Overview

In this post, we will cover how to create pose skeletons so that we can compare the estimated key point locations to the source video feed.

Create PoseSkeleton Script

We will implement the functionality for creating pose skeletons in a new script. Open the Scripts folder in the Assets section and create a new C# script called PoseSkeleton. The PoseSkeleton class will handle creating a single pose skeleton and updating the positions of its key points. We will be creating as many PoseSkeleton instances as is specified by the maxPoses variable in the PoseEstimator script.

Add Required Namespace

We need to add the System namespace as we will once again be using the Tuple class.

using System.Collections;
using System.Collections.Generic;
using UnityEngine;
using System;

Remove MonoBehaviour Inheritance

The PoseSkeleton class does not need to be a MonoBehaviour so we can remove it.

public class PoseSkeleton

Add Variables

We will need a Transform array to keep track of the positions of the key point objects in the scene.

We also need a GameObject array to store the lines connecting the key point objects.

Next, we will create a static string array to store the names of the key points predicted by the model. The names will be ordered based on their key point id number (e.g. nose is in index 0).

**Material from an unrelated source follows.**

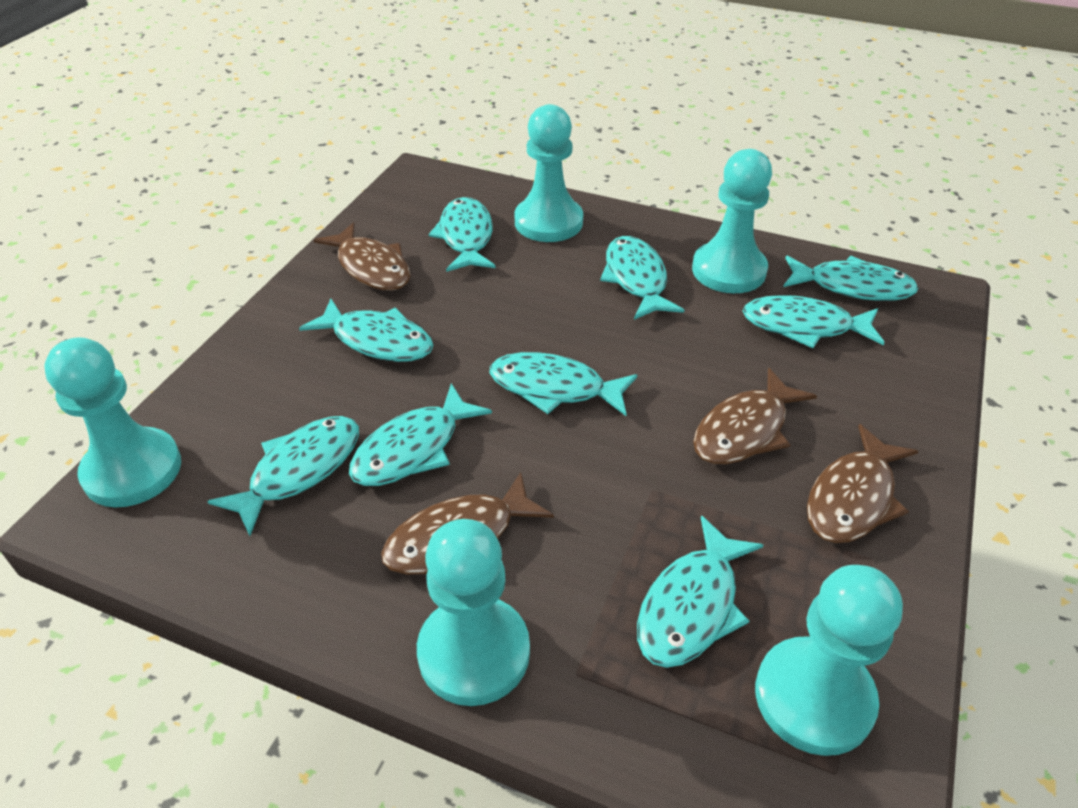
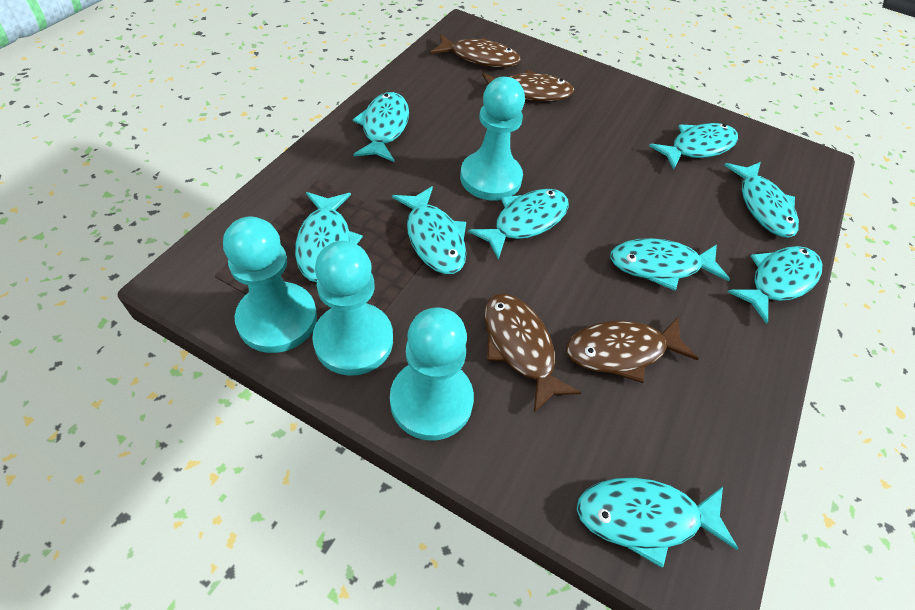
turquoise pawn: 5 -> 4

The number of key point predicted by the model will not change, so we will store the number in a static int variable.

Much like the parentChildrenTuples variable in the Utils script, we will create a Tuple array to keep track of which key points should be connected by lines. We could actually just use the pairs from parentChildrenTuples, but the skeleton would look a bit weird.

parentChildrenTuples-skeleton

Instead, we will make a pose skeleton that looks like this.

jointPairs-skeleton

To help distinguish the different body areas, we will create a Color array so that we can specify what color we want each line to be.

Lastly, we need is a float variable to specify the line width for the pose skeleton lines.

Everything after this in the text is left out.